A che ora vengono accreditati i bonifici

Da quando anche le banche italiane hanno completato il passaggio dagli strumenti di incasso e pagamento nazionali a quelli SEPA, secondo il Regolamento Europeo n. 260/2012. Passaggio obbligatorio che doveva terminare entro il 1 febbraio 2014.

Costi e tempi di accredito per il bonifico si sono ridotti notevolmente.
Ma quali sono i cambiamenti arrivati dopo il passaggio alla Sepa?
E quali sono i vantaggi per tutti noi correntisti?

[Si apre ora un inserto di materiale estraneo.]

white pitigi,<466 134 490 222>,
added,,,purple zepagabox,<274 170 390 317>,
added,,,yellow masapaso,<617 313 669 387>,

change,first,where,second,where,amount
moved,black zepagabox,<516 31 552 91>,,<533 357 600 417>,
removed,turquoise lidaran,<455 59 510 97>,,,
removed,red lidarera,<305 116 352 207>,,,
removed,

Cosa indica la sigla Sepa.

La Sepa è l’Area Unica dei pagamenti in Euro e aderiscono alla Sepa i diciannove paesi che utilizzano l’euro, i nove paesi che fanno parte dell’Unione Europea ma utilizzano la loro valuta locale, ma anche i paesi che fanno parte dell’European Economics Area, per un totale di 31 paesi.

Bonifici Sepa nessuna differenza tra domestici e transnazionali.

Nell’Area Sepa i pagamenti diventano domestici, e non c’è più nessuna differenza tra pagamenti nazionali e transazionali.
Così se prima un bonifico effettuato da un conto corrente in Germania, oggi paese dell’Area Sepa come l’Italia.
Verso su un conto corrente italiano veniva considerato un pagamento internazionale, oggi viene considerato un pagamento domestico.
Come se fosse stato fatto da un conto presso una banca italiana.

Con la Sepa si riducono i tempi di pagamento del bonifico

Dicevamo che si sono accorciati anche i tempi di accredito.
Se prima per vedersi accreditato un bonifico servivano tre giorni lavorativi, dopo la data di esecuzione del bonifico.
Oggi basta un giorno lavorativo, naturalmente dopo la data di esecuzione del bonifico.

A che ora vengono accreditati i bonifici?

Con la Sepa è cambiato anche l’orario di accredito dei bonifici che vengono accreditati nella tarda mattinata, o al massimo nel primo pomeriggio.
L’accredito può avvenire in orari differenti.
Appena la banca riceve il denaro lo accredita sul conto corrente.